Den Client direkt mit der Datenbank komunizieren lassen würd ich nicht machen. 
Oder wie soll das laufen wenn zwei Clients auf die selben Daten schreibend zugreifen?


----------



## DamienX (6. Jun 2008)

Nein von direkten Datenbankzugriffen der Client Seite kann ich dir nur abraten.
Jeder normale Mensch der auf diesem Gebiet arbeitet würde dir das gleiche erzählen.
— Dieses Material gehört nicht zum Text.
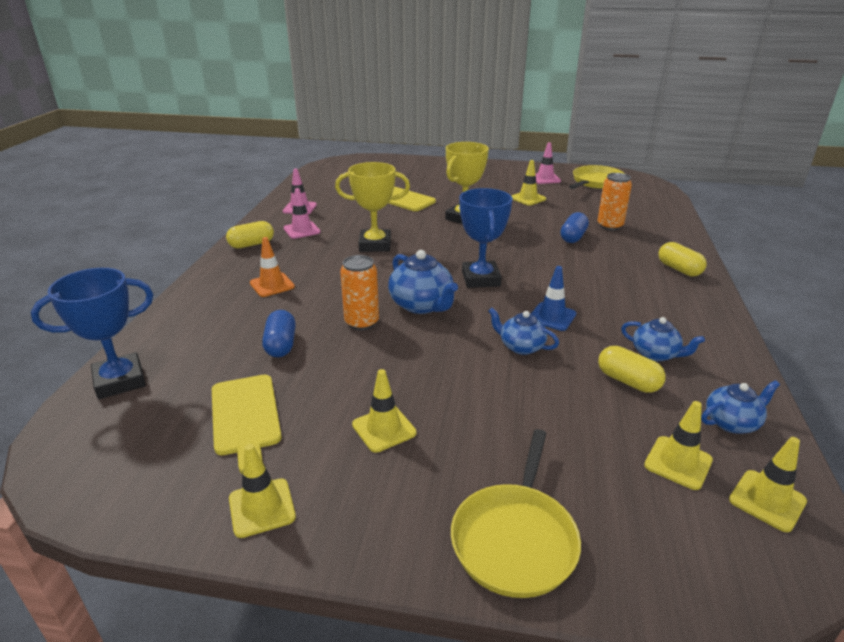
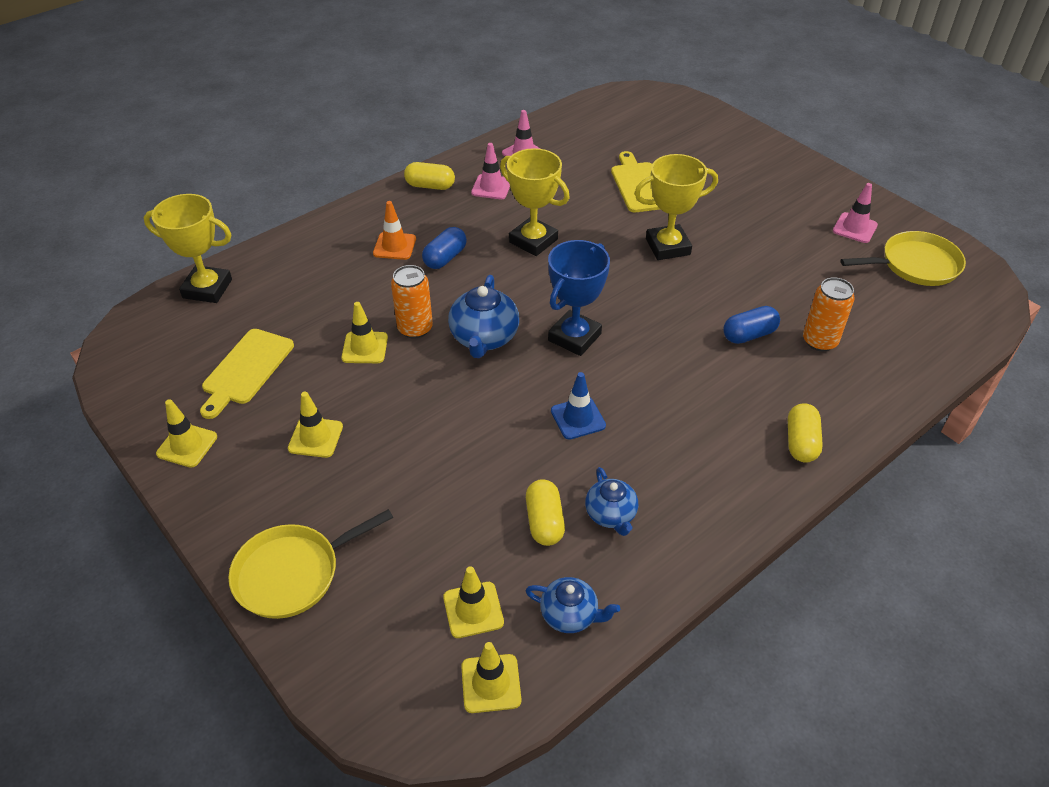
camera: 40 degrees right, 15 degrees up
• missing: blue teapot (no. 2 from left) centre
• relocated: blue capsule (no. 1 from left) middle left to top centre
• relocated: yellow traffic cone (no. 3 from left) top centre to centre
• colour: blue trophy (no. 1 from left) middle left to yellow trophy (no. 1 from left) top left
Frag die Daten am Server ab und gib sie an den Client weiter. Das is zwar ein Aufwand
aber so läuft der Prozess gesteuert ab.

Dass verschiedene Benutzer auf die gleichen Daten zugreifen wollen passiert auf großen
Systemen ständig. Das ist solange unkritisch bis du Transaktionen offen lässt.

Kurze Erklärung:

Wenn du eine Transaktion öffnest (UPDATE, INSERT INTO etc.) sperrt dein DBMS die
Daten für andere Zugriffe. Diese Sperre löst sich sobald du die Änderungen commitest oder 
einen Rollback machst. 

Tipp: Egal wann und wieso du deine Daten auf der DB änderst...
Sollte EGAL WO ein Fehler aus welchen gründen auch immer auftauchen ist
das erste was du tust einen Rollback zu machen.

Solltest du zb eine MessageBox als hinweiß vor den Rollback stellen und 
der jenige welcher die MessageBox erhält nicht "wegdrückt" bleibt der Datensatz einfach gesperrt
und niemand kann auf die Daten und Referenzen des Datensatzes zugreifen.

Grüße


----------



## lohr (9. Jun 2008)

Ok vielen Dank für eure Antworten!
Sowas in der Richtung hab ich mir schon gedacht...wollte gerne noch eure Rat hören 

Was mich weiter zur Datenbank Architektur bringt.
Also ich habe folgendes Modell vor:

*Datenbanken*
User
_Enthält die Login-Informationen wie allgemeine Sachen(Geld, Erstellungsdatum, email, nick, pw...)_
xxxxx_Aktien
_Nun möchte ich für jeden neuen User eine eigene Tabelle anlegen mit dem Namen: Nick_Aktien._

Somit ist eine Datenbank alleine für die Account Daten verantwortlich die anderen für die Aktien des Users. Kann man das so machen?
Mein Problem war das ich nicht weiß wieviele Aktien ein einzelner User hat und somit kann ich keine Felder wie "Aktie1" "Aktie2"...in der User Tabelle mitaufnehmen.

Gruß lohr


----------